# Replacing Picture Window



## bkesting (Nov 7, 2009)

I've been replacing all the old wood 40+ year old double hung windows in my house with vinyl pocket replacement windows.

I have one window left, a large picture window with a double hung on each side of it. I took the inside trim off the picture window and I can take a putty knife and run it all the way around the picture window. Would caulk and the trim be the only things holding that window in place? I can order a replacement picture window, how would it install (the other replacement windows you can put screws through the side of).

Thanks for any advice.


----------



## Nestor_Kelebay (Nov 8, 2009)

It's the wood trim on both sides of the window that would hold a sealed unit in place.  The caulk would help a bit, but it's the wood trim that does the heavy lifting.

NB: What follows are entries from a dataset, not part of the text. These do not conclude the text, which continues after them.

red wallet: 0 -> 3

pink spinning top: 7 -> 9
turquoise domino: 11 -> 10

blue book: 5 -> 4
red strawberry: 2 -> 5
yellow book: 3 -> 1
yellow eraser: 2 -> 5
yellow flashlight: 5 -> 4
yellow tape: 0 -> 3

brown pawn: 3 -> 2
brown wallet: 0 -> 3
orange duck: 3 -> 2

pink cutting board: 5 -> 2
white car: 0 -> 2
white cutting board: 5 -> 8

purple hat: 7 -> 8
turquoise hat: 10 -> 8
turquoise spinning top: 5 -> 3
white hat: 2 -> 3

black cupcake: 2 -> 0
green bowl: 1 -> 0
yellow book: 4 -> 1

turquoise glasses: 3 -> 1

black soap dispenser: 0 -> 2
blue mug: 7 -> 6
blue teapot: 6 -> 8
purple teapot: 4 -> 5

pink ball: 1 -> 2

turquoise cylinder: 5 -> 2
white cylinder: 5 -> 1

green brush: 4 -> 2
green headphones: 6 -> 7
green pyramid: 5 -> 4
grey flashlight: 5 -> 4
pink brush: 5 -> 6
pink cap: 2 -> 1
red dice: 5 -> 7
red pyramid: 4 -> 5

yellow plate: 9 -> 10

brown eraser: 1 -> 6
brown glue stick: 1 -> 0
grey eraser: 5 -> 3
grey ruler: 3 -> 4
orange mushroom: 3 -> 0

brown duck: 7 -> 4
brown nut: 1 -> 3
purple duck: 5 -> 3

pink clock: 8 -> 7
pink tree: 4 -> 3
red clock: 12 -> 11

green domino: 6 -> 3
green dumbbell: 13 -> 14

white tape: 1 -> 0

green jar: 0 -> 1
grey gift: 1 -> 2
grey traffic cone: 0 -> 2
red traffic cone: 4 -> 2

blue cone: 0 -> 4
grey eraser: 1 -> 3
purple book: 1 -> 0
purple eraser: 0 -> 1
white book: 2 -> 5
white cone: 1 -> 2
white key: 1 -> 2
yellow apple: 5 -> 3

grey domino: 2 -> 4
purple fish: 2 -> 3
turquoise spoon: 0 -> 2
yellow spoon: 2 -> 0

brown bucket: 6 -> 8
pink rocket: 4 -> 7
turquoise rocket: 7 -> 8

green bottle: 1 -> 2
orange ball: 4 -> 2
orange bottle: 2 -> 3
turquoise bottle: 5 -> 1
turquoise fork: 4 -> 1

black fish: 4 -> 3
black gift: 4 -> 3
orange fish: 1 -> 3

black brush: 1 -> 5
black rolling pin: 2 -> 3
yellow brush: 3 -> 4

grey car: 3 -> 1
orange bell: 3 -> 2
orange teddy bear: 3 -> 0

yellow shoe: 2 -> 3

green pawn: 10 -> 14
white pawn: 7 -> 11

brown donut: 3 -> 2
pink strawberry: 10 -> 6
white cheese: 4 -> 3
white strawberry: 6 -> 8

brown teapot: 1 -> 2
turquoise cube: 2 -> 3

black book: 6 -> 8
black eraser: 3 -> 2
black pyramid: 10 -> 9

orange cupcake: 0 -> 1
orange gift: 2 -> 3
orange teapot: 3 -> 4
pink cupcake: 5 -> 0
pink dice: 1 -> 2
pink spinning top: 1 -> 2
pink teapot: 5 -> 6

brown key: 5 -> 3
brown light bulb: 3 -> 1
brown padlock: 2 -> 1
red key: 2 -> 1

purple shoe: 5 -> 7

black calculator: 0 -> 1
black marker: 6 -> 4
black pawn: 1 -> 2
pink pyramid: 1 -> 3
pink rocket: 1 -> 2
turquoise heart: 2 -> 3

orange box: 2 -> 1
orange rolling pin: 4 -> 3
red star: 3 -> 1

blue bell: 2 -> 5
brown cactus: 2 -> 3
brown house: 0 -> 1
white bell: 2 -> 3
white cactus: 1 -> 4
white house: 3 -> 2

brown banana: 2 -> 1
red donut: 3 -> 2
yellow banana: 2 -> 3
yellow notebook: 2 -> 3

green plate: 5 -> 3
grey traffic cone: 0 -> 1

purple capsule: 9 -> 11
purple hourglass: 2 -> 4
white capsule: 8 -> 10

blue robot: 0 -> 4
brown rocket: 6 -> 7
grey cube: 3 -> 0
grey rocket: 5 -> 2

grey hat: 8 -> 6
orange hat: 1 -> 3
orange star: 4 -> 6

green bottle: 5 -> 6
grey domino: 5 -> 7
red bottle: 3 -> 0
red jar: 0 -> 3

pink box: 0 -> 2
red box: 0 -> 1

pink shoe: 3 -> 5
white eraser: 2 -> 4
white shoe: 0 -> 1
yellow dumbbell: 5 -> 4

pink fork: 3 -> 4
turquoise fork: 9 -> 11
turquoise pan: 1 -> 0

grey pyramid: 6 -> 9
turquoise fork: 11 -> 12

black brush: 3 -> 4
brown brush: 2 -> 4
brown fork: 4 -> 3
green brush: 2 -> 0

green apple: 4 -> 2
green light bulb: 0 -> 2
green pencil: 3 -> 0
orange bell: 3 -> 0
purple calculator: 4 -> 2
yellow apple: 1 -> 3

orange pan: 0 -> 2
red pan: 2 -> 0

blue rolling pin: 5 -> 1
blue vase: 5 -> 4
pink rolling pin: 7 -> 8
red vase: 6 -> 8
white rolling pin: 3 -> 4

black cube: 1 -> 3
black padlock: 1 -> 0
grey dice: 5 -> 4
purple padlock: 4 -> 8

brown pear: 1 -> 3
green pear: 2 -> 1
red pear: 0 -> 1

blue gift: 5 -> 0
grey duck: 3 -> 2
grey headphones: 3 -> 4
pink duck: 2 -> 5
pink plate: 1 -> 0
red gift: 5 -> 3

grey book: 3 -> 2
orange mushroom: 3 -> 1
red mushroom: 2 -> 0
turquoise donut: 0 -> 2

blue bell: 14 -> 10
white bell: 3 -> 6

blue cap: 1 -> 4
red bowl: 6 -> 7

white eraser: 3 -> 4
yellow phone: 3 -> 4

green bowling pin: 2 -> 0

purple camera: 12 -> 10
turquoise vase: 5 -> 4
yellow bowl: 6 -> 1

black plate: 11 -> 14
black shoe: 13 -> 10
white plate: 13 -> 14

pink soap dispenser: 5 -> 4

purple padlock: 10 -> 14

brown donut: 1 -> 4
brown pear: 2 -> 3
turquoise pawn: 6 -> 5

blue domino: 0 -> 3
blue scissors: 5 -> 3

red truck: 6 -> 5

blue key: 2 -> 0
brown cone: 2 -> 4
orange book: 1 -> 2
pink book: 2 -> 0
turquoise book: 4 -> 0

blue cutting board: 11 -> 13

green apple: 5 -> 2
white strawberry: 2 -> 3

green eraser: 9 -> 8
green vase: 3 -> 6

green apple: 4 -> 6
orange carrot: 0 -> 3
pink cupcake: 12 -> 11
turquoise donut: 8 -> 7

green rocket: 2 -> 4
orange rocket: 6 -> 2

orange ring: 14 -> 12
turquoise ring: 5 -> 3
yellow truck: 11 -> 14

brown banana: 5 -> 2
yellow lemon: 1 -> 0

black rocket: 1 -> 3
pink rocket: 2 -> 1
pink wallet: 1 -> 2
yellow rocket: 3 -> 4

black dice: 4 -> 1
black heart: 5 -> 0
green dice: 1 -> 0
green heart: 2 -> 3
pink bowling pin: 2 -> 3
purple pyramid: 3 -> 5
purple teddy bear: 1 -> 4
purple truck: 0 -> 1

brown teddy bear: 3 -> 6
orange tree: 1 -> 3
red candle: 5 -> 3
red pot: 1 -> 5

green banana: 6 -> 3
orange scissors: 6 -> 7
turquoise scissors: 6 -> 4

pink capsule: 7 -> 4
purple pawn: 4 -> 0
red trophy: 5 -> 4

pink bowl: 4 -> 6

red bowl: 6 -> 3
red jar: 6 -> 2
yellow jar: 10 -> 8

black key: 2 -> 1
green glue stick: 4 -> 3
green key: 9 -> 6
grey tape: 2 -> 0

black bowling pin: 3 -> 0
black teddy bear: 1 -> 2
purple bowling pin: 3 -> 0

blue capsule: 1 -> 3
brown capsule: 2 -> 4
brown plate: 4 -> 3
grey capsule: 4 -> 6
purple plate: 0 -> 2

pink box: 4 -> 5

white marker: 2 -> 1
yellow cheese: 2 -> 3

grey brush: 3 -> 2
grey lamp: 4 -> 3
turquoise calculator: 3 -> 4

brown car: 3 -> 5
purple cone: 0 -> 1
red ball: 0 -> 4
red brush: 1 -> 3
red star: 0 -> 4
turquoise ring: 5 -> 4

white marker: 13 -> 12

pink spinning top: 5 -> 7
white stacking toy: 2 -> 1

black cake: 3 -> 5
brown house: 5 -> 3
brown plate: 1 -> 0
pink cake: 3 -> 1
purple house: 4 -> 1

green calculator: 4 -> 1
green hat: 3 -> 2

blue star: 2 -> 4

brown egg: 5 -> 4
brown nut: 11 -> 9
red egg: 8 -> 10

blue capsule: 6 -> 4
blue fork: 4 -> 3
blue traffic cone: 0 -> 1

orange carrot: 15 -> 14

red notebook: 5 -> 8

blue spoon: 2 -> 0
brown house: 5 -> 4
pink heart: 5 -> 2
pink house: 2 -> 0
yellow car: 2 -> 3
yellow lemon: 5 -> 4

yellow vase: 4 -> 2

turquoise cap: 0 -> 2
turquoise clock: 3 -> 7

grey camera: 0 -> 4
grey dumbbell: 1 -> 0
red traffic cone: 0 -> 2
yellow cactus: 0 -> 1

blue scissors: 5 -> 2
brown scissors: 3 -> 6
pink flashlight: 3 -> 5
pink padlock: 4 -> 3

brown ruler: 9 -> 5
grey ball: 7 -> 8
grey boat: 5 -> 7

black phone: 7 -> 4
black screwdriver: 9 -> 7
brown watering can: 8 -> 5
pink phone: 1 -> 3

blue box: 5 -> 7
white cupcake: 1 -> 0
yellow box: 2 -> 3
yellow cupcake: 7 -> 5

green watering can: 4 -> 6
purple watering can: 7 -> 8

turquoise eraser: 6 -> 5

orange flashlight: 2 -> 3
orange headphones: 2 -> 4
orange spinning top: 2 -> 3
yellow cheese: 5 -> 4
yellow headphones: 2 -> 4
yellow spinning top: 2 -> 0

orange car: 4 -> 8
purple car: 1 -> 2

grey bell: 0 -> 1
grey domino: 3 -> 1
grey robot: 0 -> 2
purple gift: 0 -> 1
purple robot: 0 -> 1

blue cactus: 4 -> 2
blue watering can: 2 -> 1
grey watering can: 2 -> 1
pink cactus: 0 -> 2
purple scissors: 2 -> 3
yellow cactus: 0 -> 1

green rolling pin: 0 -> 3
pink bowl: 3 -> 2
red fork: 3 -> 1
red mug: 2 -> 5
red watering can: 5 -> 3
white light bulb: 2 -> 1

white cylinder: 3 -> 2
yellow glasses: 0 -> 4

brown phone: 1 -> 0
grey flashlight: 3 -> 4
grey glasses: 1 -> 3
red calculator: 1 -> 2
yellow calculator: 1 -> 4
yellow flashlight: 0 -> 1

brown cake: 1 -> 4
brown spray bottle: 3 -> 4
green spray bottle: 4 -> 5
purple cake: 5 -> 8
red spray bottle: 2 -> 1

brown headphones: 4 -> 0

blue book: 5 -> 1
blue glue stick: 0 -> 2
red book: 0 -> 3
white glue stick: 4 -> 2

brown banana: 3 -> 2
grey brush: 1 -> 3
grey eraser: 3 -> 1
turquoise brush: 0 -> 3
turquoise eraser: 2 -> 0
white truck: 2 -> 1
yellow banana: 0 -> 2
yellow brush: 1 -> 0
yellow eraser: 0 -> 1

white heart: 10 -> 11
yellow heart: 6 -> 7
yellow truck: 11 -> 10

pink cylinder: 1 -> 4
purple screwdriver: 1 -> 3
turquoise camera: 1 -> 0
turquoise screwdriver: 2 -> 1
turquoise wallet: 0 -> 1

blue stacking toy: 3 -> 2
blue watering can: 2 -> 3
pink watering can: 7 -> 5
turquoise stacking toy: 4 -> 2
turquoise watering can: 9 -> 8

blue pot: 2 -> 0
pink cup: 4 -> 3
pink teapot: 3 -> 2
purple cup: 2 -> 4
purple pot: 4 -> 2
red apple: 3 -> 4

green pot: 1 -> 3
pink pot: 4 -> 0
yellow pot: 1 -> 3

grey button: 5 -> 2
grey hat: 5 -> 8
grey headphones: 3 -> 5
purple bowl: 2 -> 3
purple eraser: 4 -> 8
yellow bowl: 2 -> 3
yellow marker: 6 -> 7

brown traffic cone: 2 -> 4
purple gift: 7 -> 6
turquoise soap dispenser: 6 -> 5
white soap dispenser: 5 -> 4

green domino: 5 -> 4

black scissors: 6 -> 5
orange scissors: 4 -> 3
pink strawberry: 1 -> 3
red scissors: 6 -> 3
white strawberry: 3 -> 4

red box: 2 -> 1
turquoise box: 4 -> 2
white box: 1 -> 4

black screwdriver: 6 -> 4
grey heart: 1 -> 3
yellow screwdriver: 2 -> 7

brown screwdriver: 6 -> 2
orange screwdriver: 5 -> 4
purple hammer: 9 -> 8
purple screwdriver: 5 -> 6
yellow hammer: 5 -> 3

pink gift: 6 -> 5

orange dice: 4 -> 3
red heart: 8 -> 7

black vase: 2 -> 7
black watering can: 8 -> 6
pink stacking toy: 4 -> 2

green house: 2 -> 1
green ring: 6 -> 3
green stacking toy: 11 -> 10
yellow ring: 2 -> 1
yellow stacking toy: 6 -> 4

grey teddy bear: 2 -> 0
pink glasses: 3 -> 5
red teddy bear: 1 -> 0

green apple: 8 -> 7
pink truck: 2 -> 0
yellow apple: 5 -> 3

The best way to install a sealed unit that I know of is as follows:

1. you need to center the sealed unit in the opening to allow for expansion and contraction, and this is normally done by sitting the sealed unit on "setting blocks" which can be made of anything from wood to rubber.  Typically, you only use two setting blocks under the sealed unit, but no one's going to bark at you if you use more.  You typically only use setting blocks UNDER the sealed unit, not at the sides or on top.

2. Now, use GLAZING TAPE on the outside perimeter of the sealed unit.  Glazing tape is butyl tape that comes in different thicknesses, and is available at any place that sells weather stripping or parts for windows and doors, or at your local hardware store.  Some people put the glazing tape on the window perimeter, others put it on the exterior wood molding before putting the window in place, and others use glazing tape on BOTH sides of the sealed unit.  There's no real right or wrong way on this aspect of the work.  The job of the glazing tape is to seal the joint between the exterior wood molding and the perimeter of the window, while still allowing the glass to expand and contract with seasonal changes in temperature.  You can put the glazing tape on the exterior molding  first, and then fit the window into place, or you can put the glazing tape on the sealed unit and then center it in the opening.  The glazing tape will be sticky on both sides, so it'll have a paper backing on one side that's pulled off immediately before setting the window in place against the exterior wood moldings.  Perhaps someone who's done a lot of this kind of work (I haven't) will recommend the best procedure to follow when installing the glazing tape and the sealed unit.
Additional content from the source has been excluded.